I think that if there is a general ground in the world, on which an appeal might be made, in a civilised circle, with a sense of its being uttered only to meet at once and beyond the need of insistence a certain supreme recognition and response, the idea of what France and the French mean to the educated spirit of man would be the nameable thing. It would be the cause uniting us most quickly in an act of glad intelligence, uniting us with the least need of any wondering why. We should understand and answer together just by the magic of the mention, the touch of the two or three words, and this in proportion to our feeling ourselves social and communicating creatures—to the point in fact of a sort of shame at any imputation of our not liberally understanding, of our waiting in any degree to be nudged or hustled. The case of France, as one may hold it, where the perceptive social mind is concerned and set in motion, is thus only to be called exquisite—so far as we don’t seem so to qualify things
down.
We certainly all feel, in the beautiful connection, in two general ways; one of these being that the spring pressed with such happy effect lifts the sense by its mere vibration into the lightest and brightest air in which, taking our world all round, it is given to our finer interest about things to breathe and move; and the other being that just having our intelligence, our experience at its freest and bravest, taken for granted, is a compliment to us, as not purely instinctive persons, which we should miss, if it were not paid, rather to the degree of finding the omission an insult.

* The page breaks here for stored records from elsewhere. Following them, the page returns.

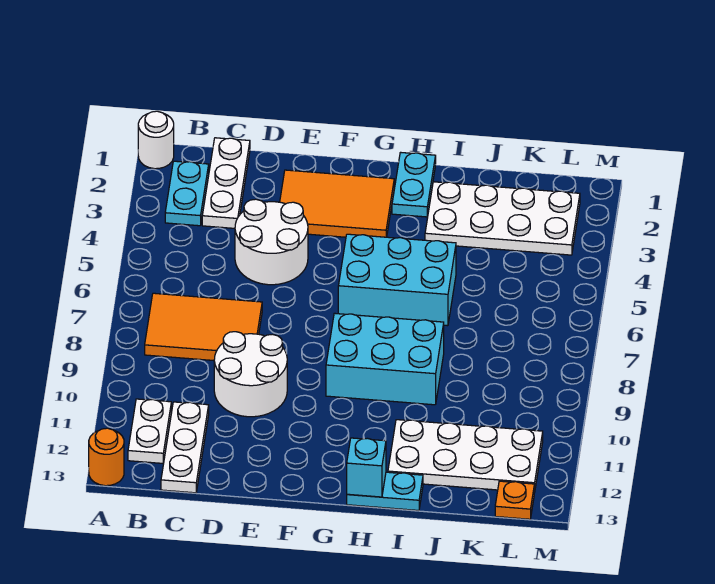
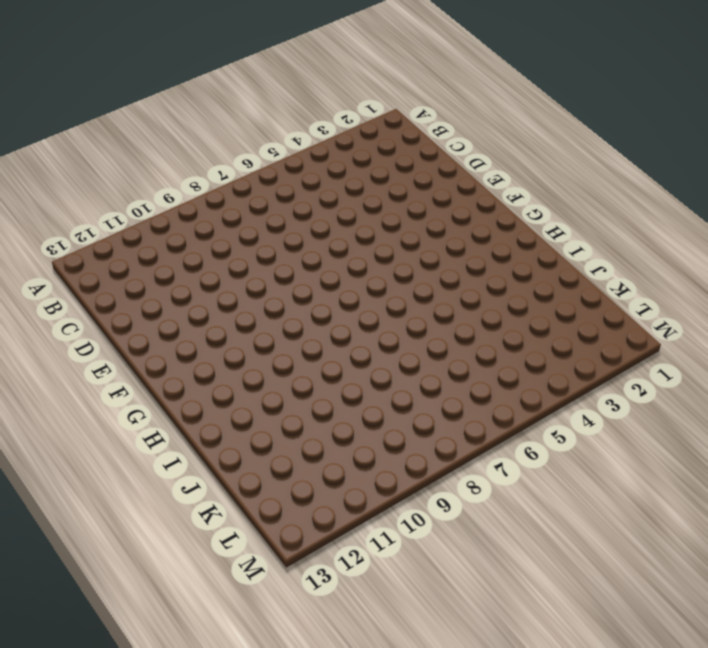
none -> white round brick A1 level 1
none -> orange round brick A13 level 1
none -> cyan plate B2:B3 level 1

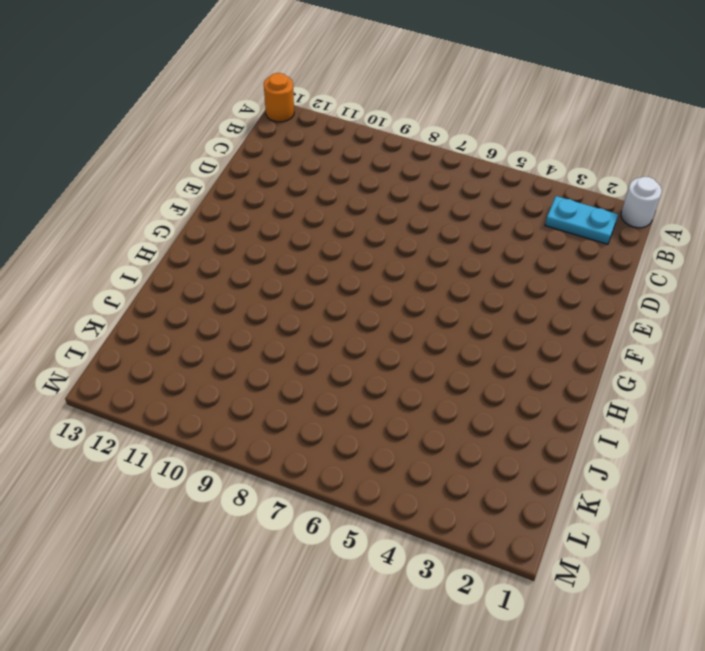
none -> orange tile B7:D8 level 1
none -> white plate B11:B12 level 1
none -> white plate C1:C3 level 1

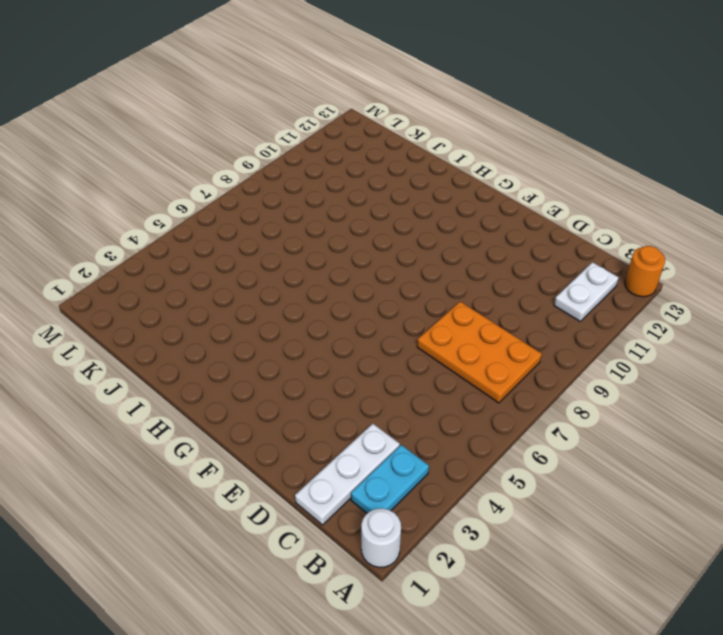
orange plate B7:D8 level 1 -> orange tile B7:D8 level 1
none -> white plate C11:C13 level 1
none -> white round brick D4:E5 level 1
none -> white round brick D9:E10 level 1

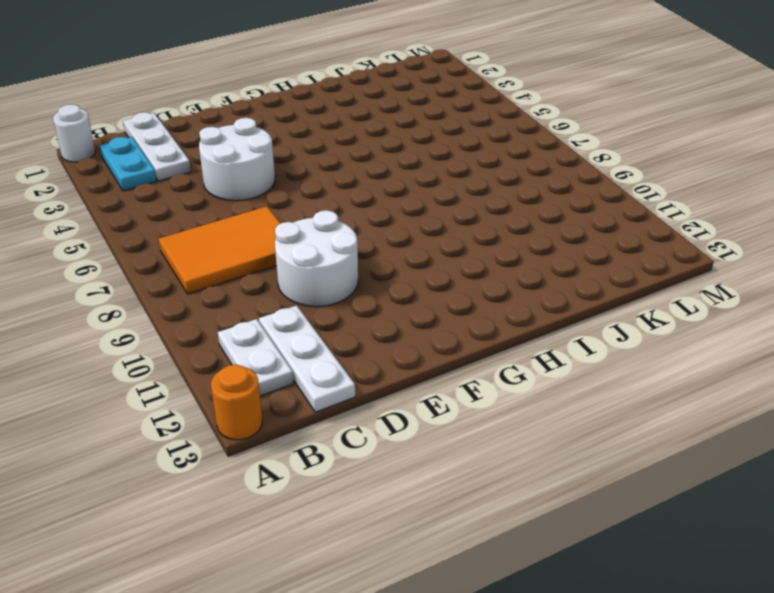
none -> orange tile E2:G3 level 1
none -> cyan brick G5:I6 level 1
none -> cyan brick G8:I9 level 1

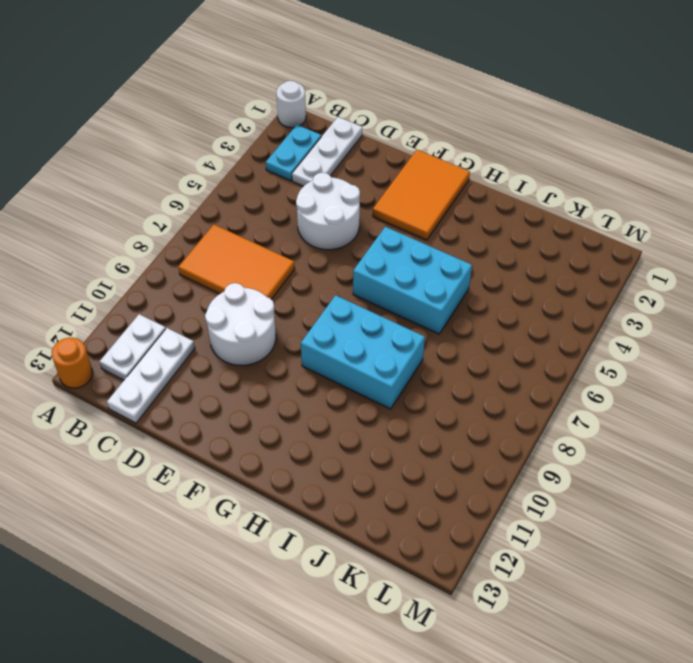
orange tile F1:G3 level 1 -> orange tile E2:G3 level 1
none -> cyan plate H1:H2 level 1
none -> cyan plate H13:I13 level 1
none -> white plate I2:L3 level 1

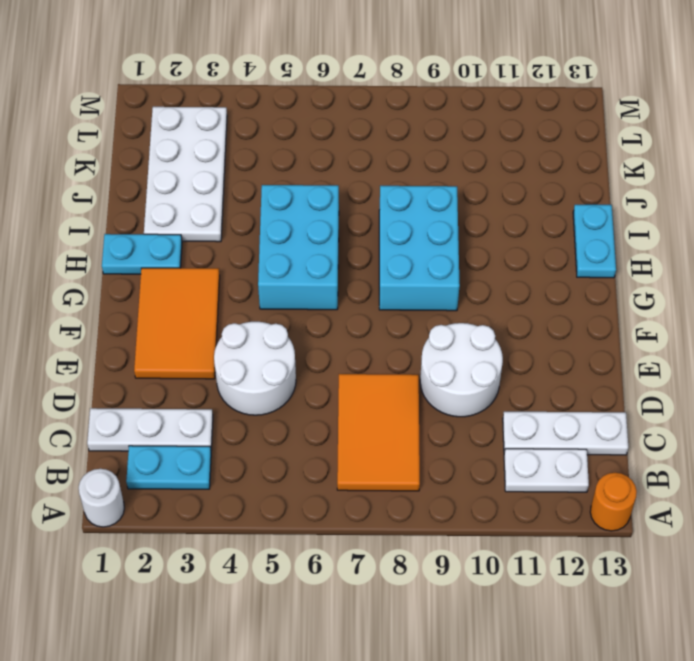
none -> white plate I11:L12 level 1
none -> orange plate L13 level 1
none -> cyan brick H13 level 2

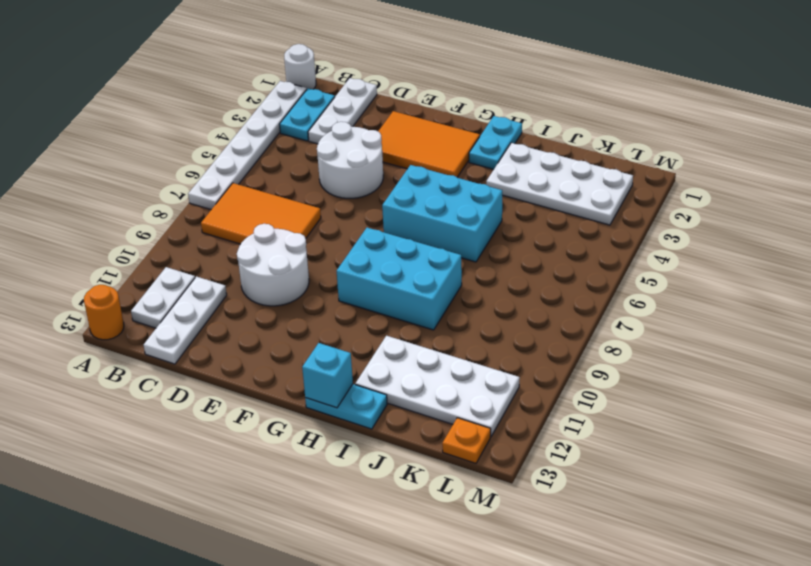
white plate A2:A7 level 1 -> none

Such, I say, is our easy relation to the sound of a voice raised, even however allusively and casually, on behalf of that great national and social presence which has always most appositely, most sensibly, most obsessively, as I surely may put it, and above all most dazzlingly, neighboured and admonished us here: after such a fashion as really to have made the felt breath of its life, across an interval constantly narrowing, a part of our education as distinguished from our luck. Our luck in all our past has been enormous, the greatest luck on the whole, assuredly, that any race has ever had; but it has never been a conscious reaction or a gathered fruition, as one may say; it has just been a singular felicity of position and of temperament, and this felicity has made us observe and perceive and reflect much less than it has made us directly act and profit and enjoy: enjoy of course by attending tremendously to all the business involved in our position. So far as we have had reactions, therefore, they have not sprung, when they have been at all intensified, from the extraordinary good fortune of our state. Unless indeed I may put it that what they
have
very considerably sprung from has been exactly a part of our general prodigy—the good fortune itself of our being neighboured by a native genius so different from our own, so suggestive of wondrous and attaching comparisons, as to keep us chronically aware of the difference and the contrast and yet all the while help us to see into them and through them.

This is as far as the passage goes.